また、薄膜型の構造を採用しているため、熱がウェーハ全体に均等に分配されます。ホットスポットもなく、繊細なシリコン層も歪むことがありません。さらに、エネルギーが赤外線領域に集中しているため、コーティング内部に直接浸透します。その周辺の空気は比較的冷たく保たれます。
地球環境と電気代に良い影響
従来の硬化処理はエネルギーを多く消費します。準備のために大きなオーブンを何時間も稼働させ続ける必要があります。

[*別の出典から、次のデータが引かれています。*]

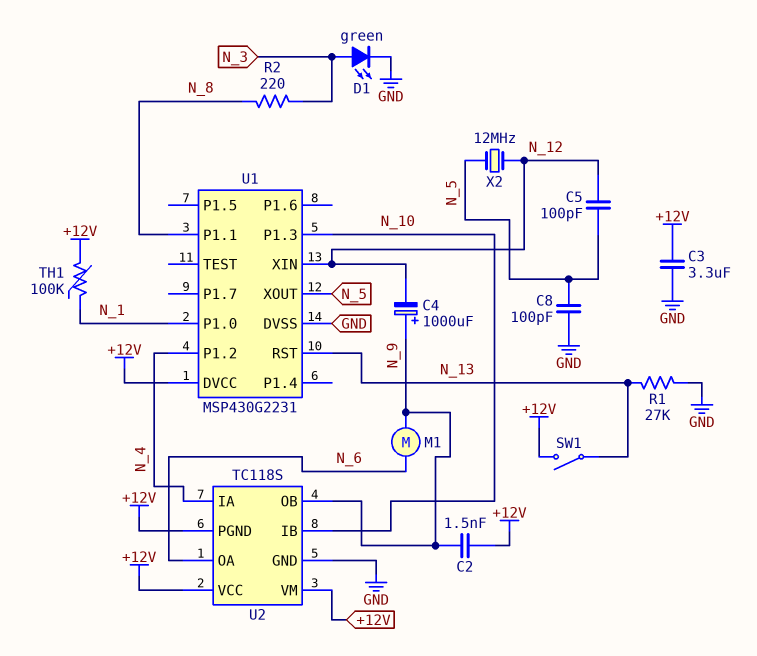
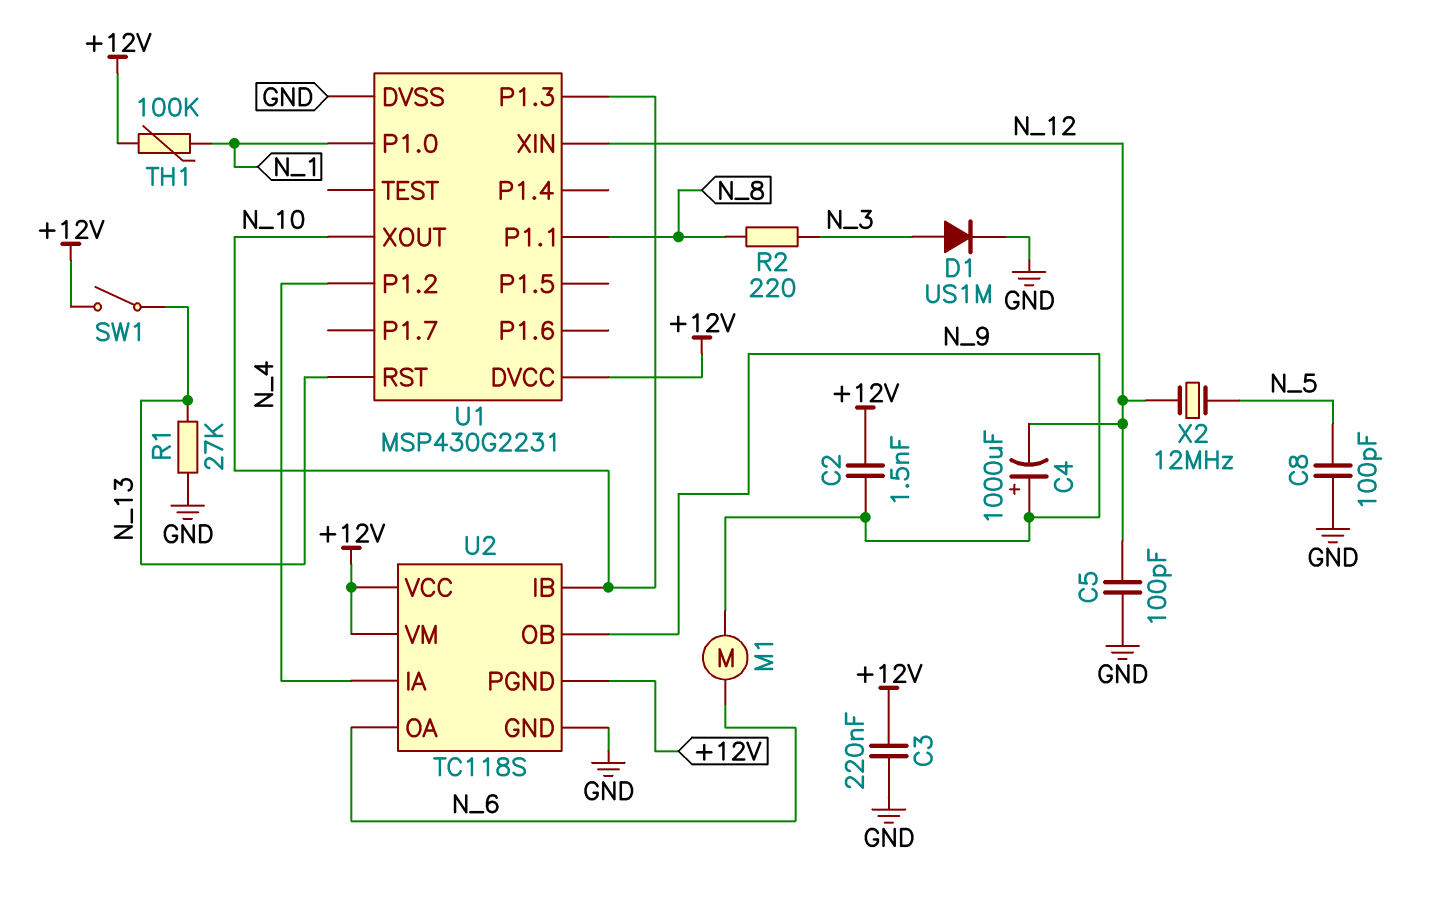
C3: 3.3uF (+12V, GND) -> 220nF (+12V, GND)
C5: 100pF (N_5, N_12) -> 100pF (GND, N_12)
D1: LED green (A N_3, K GND) -> diode US1M (A N_3, K GND)
U1 pin XOUT: N_5 -> N_10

一方、CNT技術を使えば、「クールスタート」が可能です。必要な時だけ電源を入れ、不要な時は切ればよいのです。ウェーハ1枚あたりの消費電力を見ると、その差は非常に大きいです。
また、鉛フリー基準では特定の温度範囲が求められます。温度が高すぎると基板が劣化し、低すぎるとはんだが固まらなくなります。そのため、精度が重要です。私たちは数ミリ秒以内に反応する制御回路を搭載しています。これにより、ハロゲンランプでは実現不可能な高精度な制御が可能になります。
注意点
もちろん、これは単純に「プラグを差し込めば使える」というわけではありません。この装置は、小さな空間に膨大な量の熱を発生させます。そのため、基板を運ぶ装置がそのような急速なエネルギー伝達に耐えられるかどうかを確認する必要があります。コンベアベルトの速度が遅すぎると、ウェーハの端が過度に硬化してしまいます。
ベルトの速度とワット数を調整するのには少し手間がかかりますが、一度調整が完了すれば、プロセスは非常に安定します。